Make no mistake, though. Wood isn’t just interested in owning cars for the sake of owning cars. He made his first foray into the K&N Pro Series in 1997, driving for himself. Vanderwal’s wins at Tucson were Wood’s first as a car owner after more than a decade of fielding cars for others.
During the past offseason, Wood committed to fielding fewer cars with an emphasis on producing better on-track results. The theory was simple. The chance to drive for a mid-pack team was less attractive to potential drivers if they could simply spend more money to hop into rides with championship pedigrees.
“I’d heard what people were saying, ‘You can’t win in that car. You can’t get finishes.’ We can get you to the track, but what we can’t get you is a crew. I’ve got 20 motors, and I’ve got 20-plus cars. It’s the same equipment as all those other guys, but we get the stuff they’re not using anymore.
“For the very first time, in a roundabout way, I put my name on Kody’s car this year. I knew he was going to win at some point, so when he won, now I can say to guys, ‘Now do you understand what I’m talking about?'”
Vanderwal, who will try to make it three wins a row this weekend in the Sunrise Ford 150 presented by NAPA Auto Parts at Orange Show Speedway in San Bernardino, California, knows exactly what Wood is selling – an attainable first step up the NASCAR ladder.
“He gives us whatever he can, and there’s hardly any pressure at all,” Vandwerwal said. “Winning (at Tucson) definitely raised my confidence even more. I didn’t doubt we could do it at all, but I think it sent a message to other teams more than it did to us.”
ORANGE SHOW NOTES
TEAMMATES AT THE TOP: Bob Bruncati Racing teammates Derek Thorn and Ryan Partridge, both former K&N Pro Series West champion contenders, lead the point standings through three races.
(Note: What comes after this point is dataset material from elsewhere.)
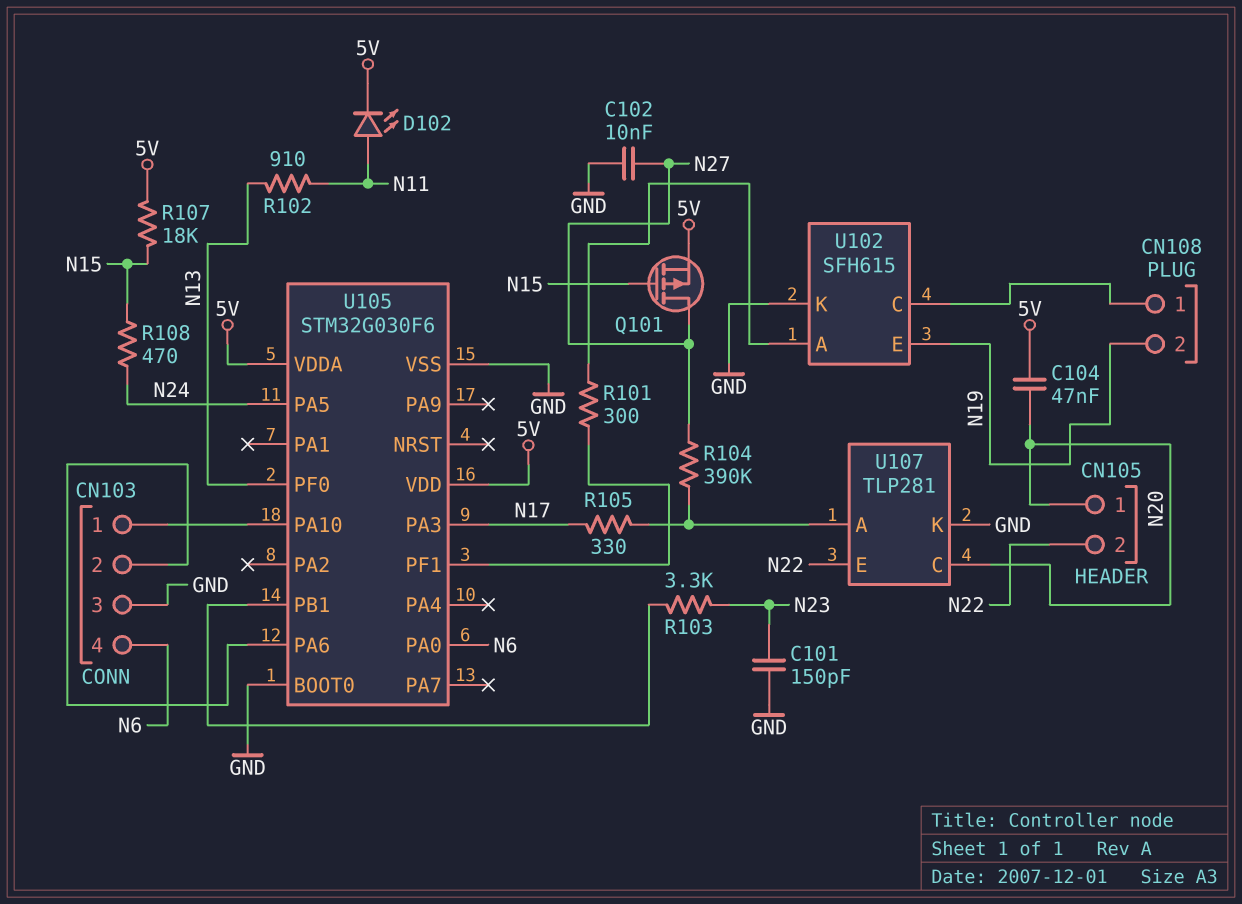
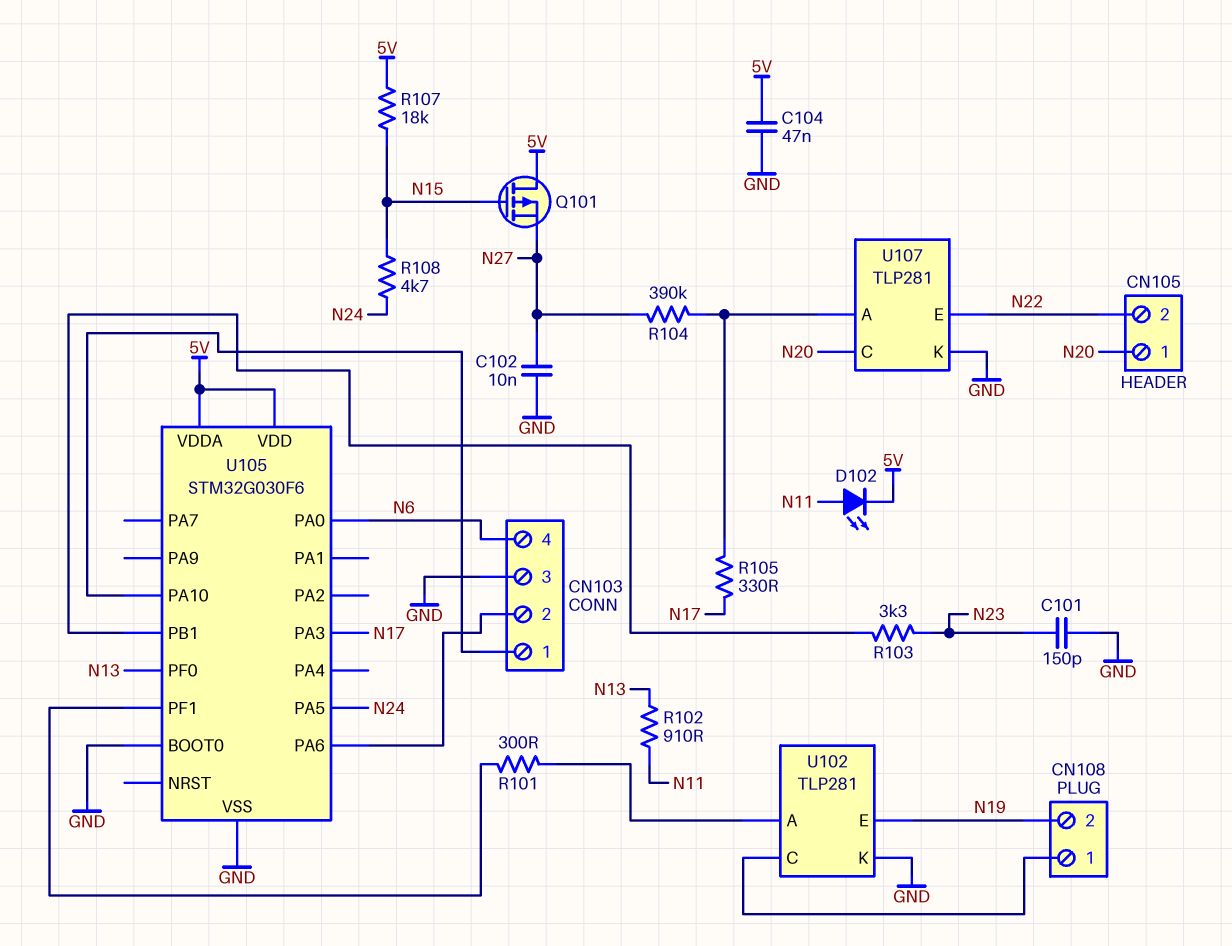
C104: 47nF (5V, N20) -> 47nF (5V, GND)
Q101: PMOS (G N15, D N27, S 5V) -> PMOS (G N15, D 5V, S N27)
R108: 470 (N15, N24) -> 4.7k (N15, N24)
U102: SFH615 -> TLP281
They are the only two drivers to finish in the top five in all three events to date, with Thorn having yet to finish outside the podium places.
They’ve got plenty of company at the top, however.
The top five in the standings are separated by just 11 points. Bill McAnally Racing’s Derek Kraus and Cole Rouse sit third and fourth, respectively. Vanderwal, who had overheated in the season opener at California’s Kern County Raceway Park, is fifth.
NEW FACE: Orange Show Speedway Super Late Model driver Zack St. Onge will make his season debut in the Sunrise Ford 150. St. Onge, 16, competed in two races last season for Patriot Motorsports.
A former Southwest Truck Tour champion from Upland, California, made two starts in 2017. He finished a career-best 18th in at Meridian in September.
HOME TRACKS: Orange Show is the longest continually-operated race track in the United States, having first opened in 1947. Super Late Models, Street Stocks and Mini Stocks are featured divisions at the quarter-mile facility in San Bernardino, California. No driver entered in the Sunrise 150 presented by NAPA Auto Parts has ever won previously at Orange Show.